17-Feb-2023
Hong Kong Interest Rates – rational confusion
After peaking in early December 2022, HIBOR yields have subsequently plunged – triggering a record widening in HIBOR-LIBOR spreads and a rapid weakening of the Hong Kong Dollar (HKD). By mid-February, the HKD finally hit the weak side of convertibility, obliging the Hong Kong Monetary Authority (HKMA) to intervene in the foreign exchange markets for the first time in three months to defend the peg. Despite the central bank’s intervention, with several contemporaneous factors impacting Hong Kong money markets, interest rates spreads could remain volatile – with significant implications for HKD cash investors.
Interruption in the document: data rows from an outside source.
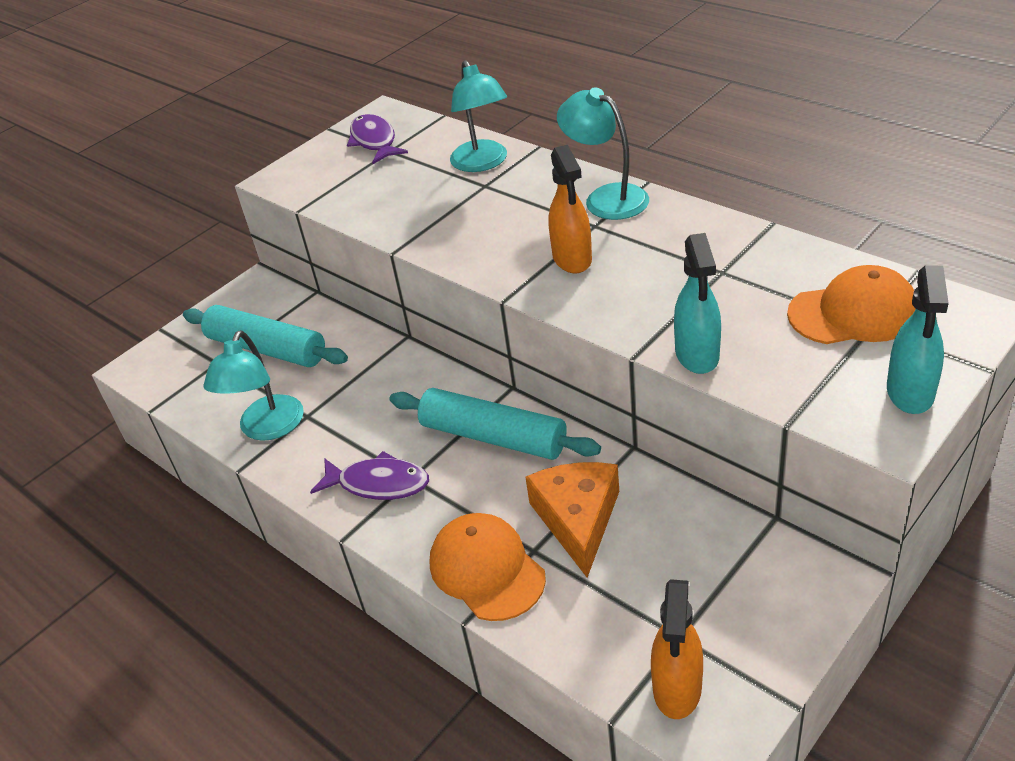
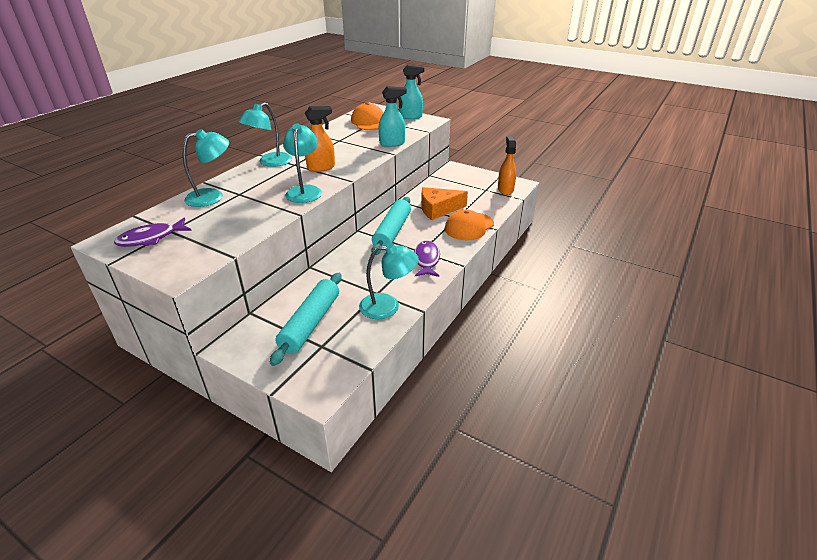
camera: 105 degrees left, 5 degrees down
(476, 249) = (304, 190): none -> turquoise lamp
(677, 688) = (505, 189): orange spray bottle -> orange spray bottle turned 90 degrees counterclockwise

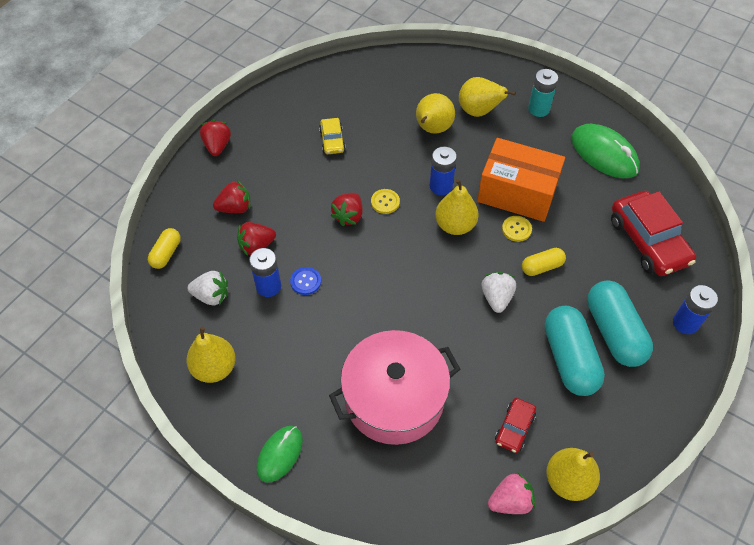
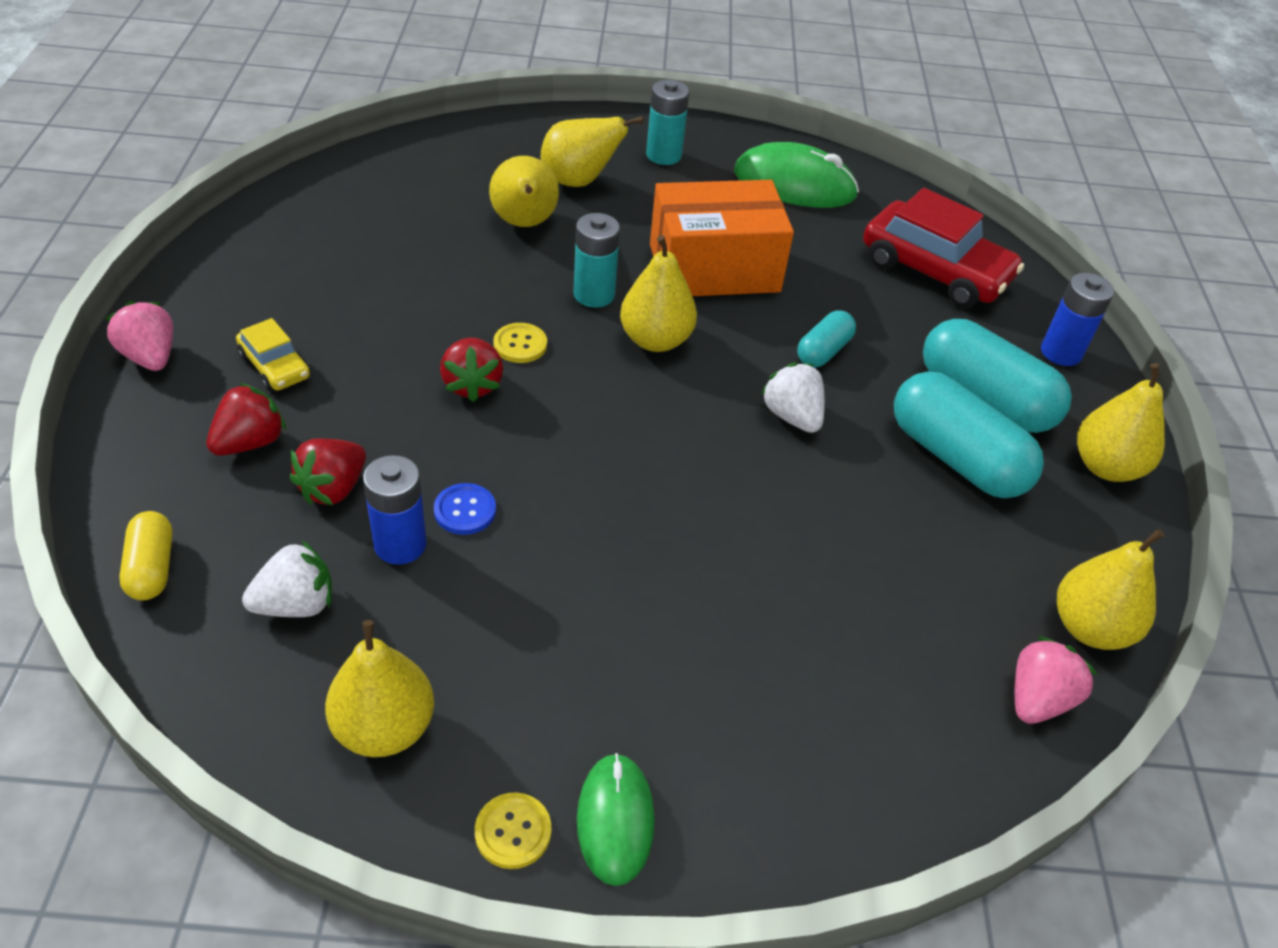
camera: 35 degrees left, 10 degrees down
(217, 146) = (150, 357): red strawberry -> pink strawberry
(332, 140) = (367, 286): yellow car -> yellow car (275, 366)
(394, 398) = (747, 629): pink pot -> none
(441, 186) = (594, 295): blue battery -> turquoise battery
(514, 428) = (959, 588): red car -> none
(516, 229) = (750, 315): yellow button -> yellow button (513, 831)
(542, 267) = (823, 351): yellow capsule -> turquoise capsule
(654, 401) = (1106, 466): none -> yellow pear

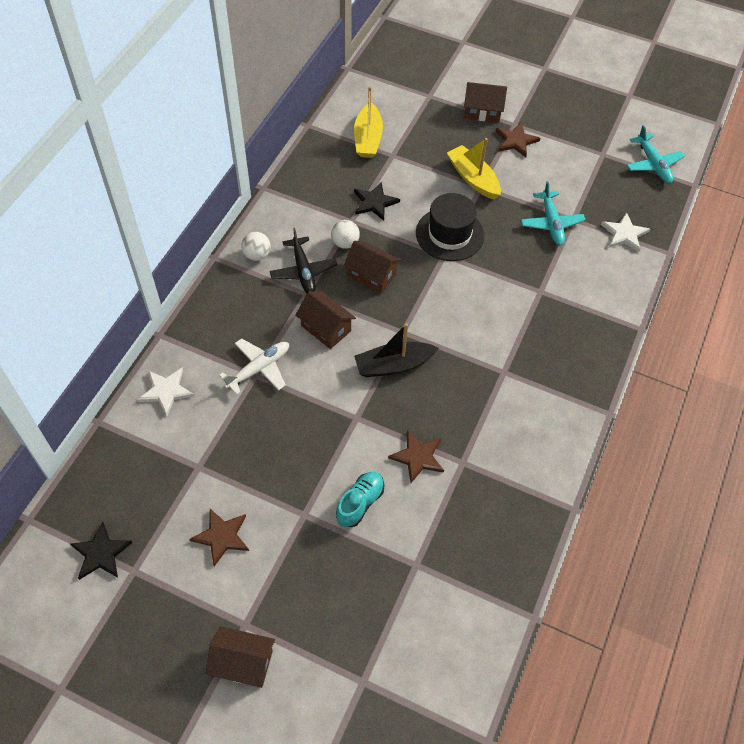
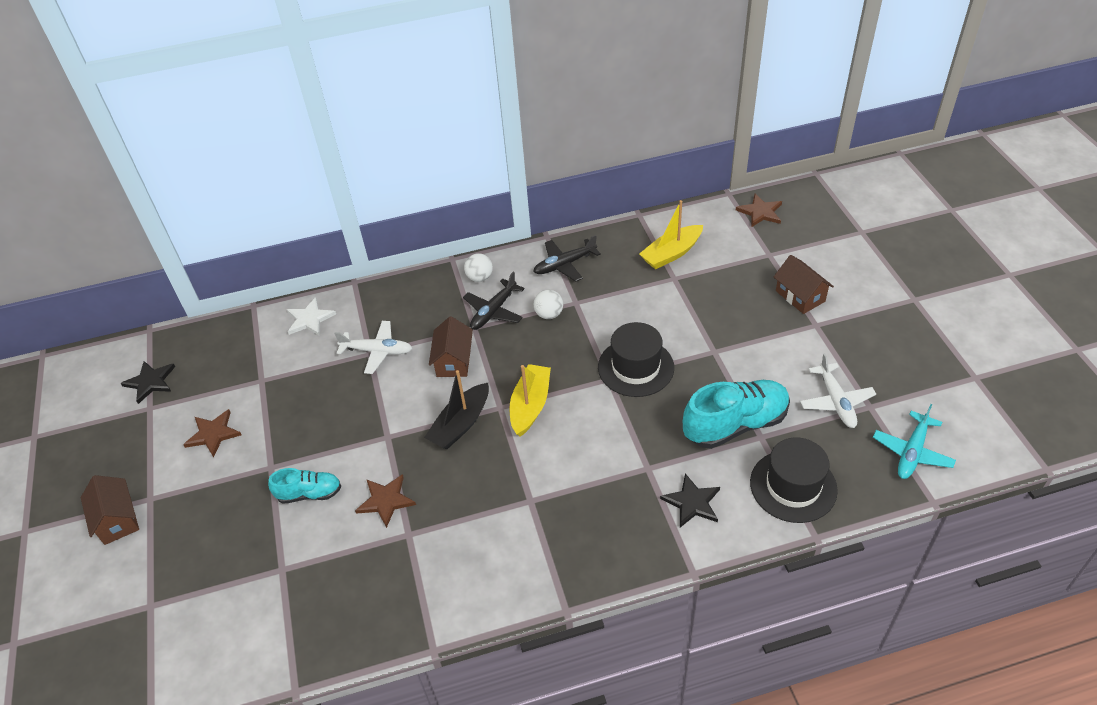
camera: 55 degrees right, 10 degrees down
(306, 199) = (565, 264): none -> black plane
(372, 275) = (535, 351): brown house -> none
(374, 202) = (611, 302): black star -> black star (692, 502)
(393, 365) = (460, 424): black boat -> black boat turned 90 degrees counterclockwise
(473, 178) = (716, 341): yellow boat -> yellow boat (530, 405)
(516, 141) = (798, 338): brown star -> brown star (760, 212)
(551, 223) = (735, 424): turquoise plane -> turquoise shoe
(583, 165) = (836, 401): none -> white plane
(624, 234) = (793, 486): white star -> black hat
Capital flows and capital flight
Improving employment, sticky inflation and hawkish US Federal Reserve (Fed) comments have pushed US Libor rates higher – especially at the short end with 1-month now yielding 4.59%, the highest level in sixteen years. In contrast, after peaking in early December, HK HIBOR rates have tumbled (Fig 1a), with the 1-month plunging from a recent peak of 5.08% to a low of 2.12%. This has pushed the HIBOR-LIBOR spread to new record wide levels (Fig 1b).
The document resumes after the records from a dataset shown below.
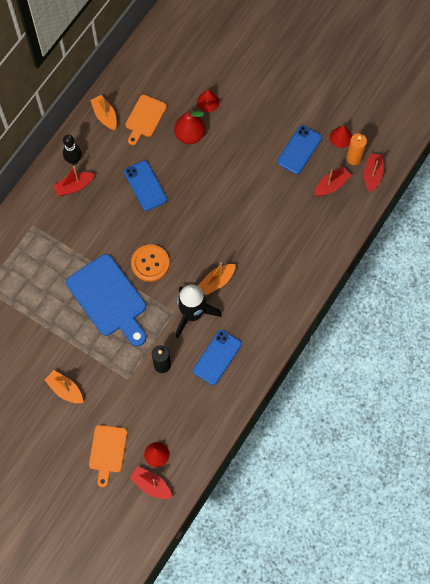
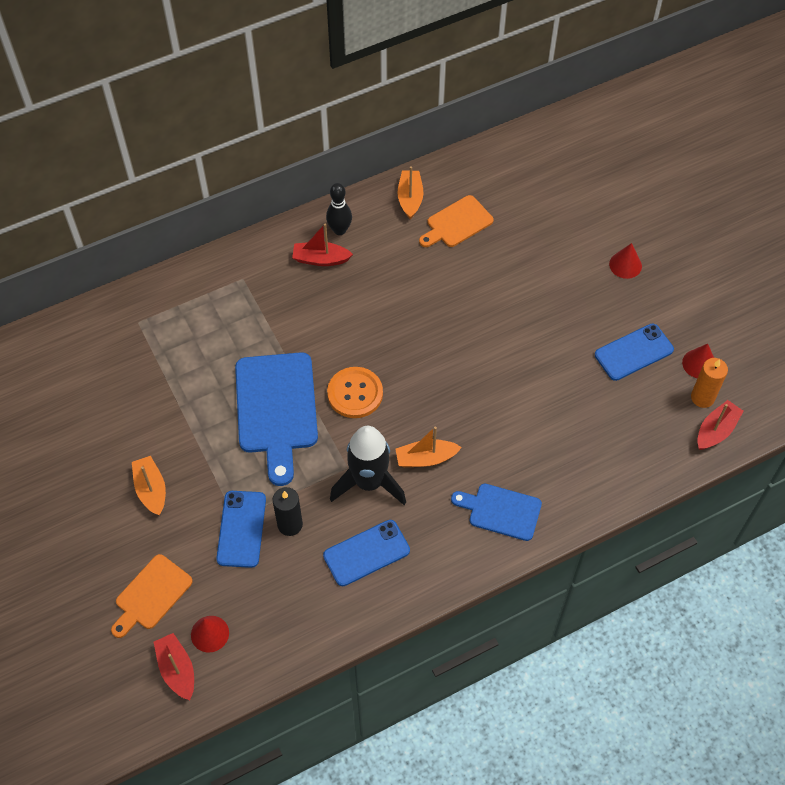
camera: 30 degrees right, 10 degrees down
(145, 186) = (408, 300): blue phone -> blue phone (241, 529)
(190, 135) = (501, 268): red pear -> none
(208, 102) = (548, 241): red cone -> red cone (625, 265)
(279, 290) = (501, 511): none -> blue cutting board
(331, 185) = (651, 416): red boat -> none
Theoretically, Hong Kong’s Linked Exchange Rate System (LERS) should keep US and Hong Kong rates closely aligned, with any deviance quickly arbitraged. However, rapid Fed hikes in 2022 combined with a weak Hong Kong economy and excess local liquidity has caused the HKD to remain on the weak side of convertibility (HKD7.85) throughout most of 2022 (Fig 2a), only strengthening when the HKMA intervened to drain liquidity (Fig 2b), China announced its Covid policy pivot and the Fed slowed down the pace of rate hikes.
With the currency moving towards the strong side of convertibility, Hong Kong interest rates normalized towards 2022 year-end. However, strong investor inflows seeking to take advantage of China’s reopening pushed local rates lower with subsequent, additional pressure as investors started taking advantage of the carry trade - selling HKD, buying USD and locking in attractive yield pick-up.
By mid-February, the HKD hit the weak side of convertibility, triggering intervention by the HKMA for the first time in three months to support the currency. On Tuesday 14th of February, they purchased HKD4,228bn, followed by an additional HKD14,868bn on the 15th of February, reducing the aggregate balance to HKD77bn – the lowest level in almost three years. Foreign exchange, interest rate swaps and interest rates markets initially moved higher following the news; but the current carry trade pick-up suggests substantial further intervention will be necessary to reduce the HIBOR-LIBOR gap and move the currency back to the mid-point of its trading range.
Implications for HKD Investors
The swift and substantial drop in deposit and HIBOR rates has created a challenging investment environment for HKD cash investors. However, we believe the current period of abnormally low HKD interest rates (and wide HIBOR-LIBOR) spreads will only be temporary – with the potential for a sharp snap-back as further HKMA intervention occurs. HKD cash investors should consider maintaining a well-diversified ladder of investments with a focus on very short tenors to allow for rapid reinvestment at higher rates once local interest rate markets normalize.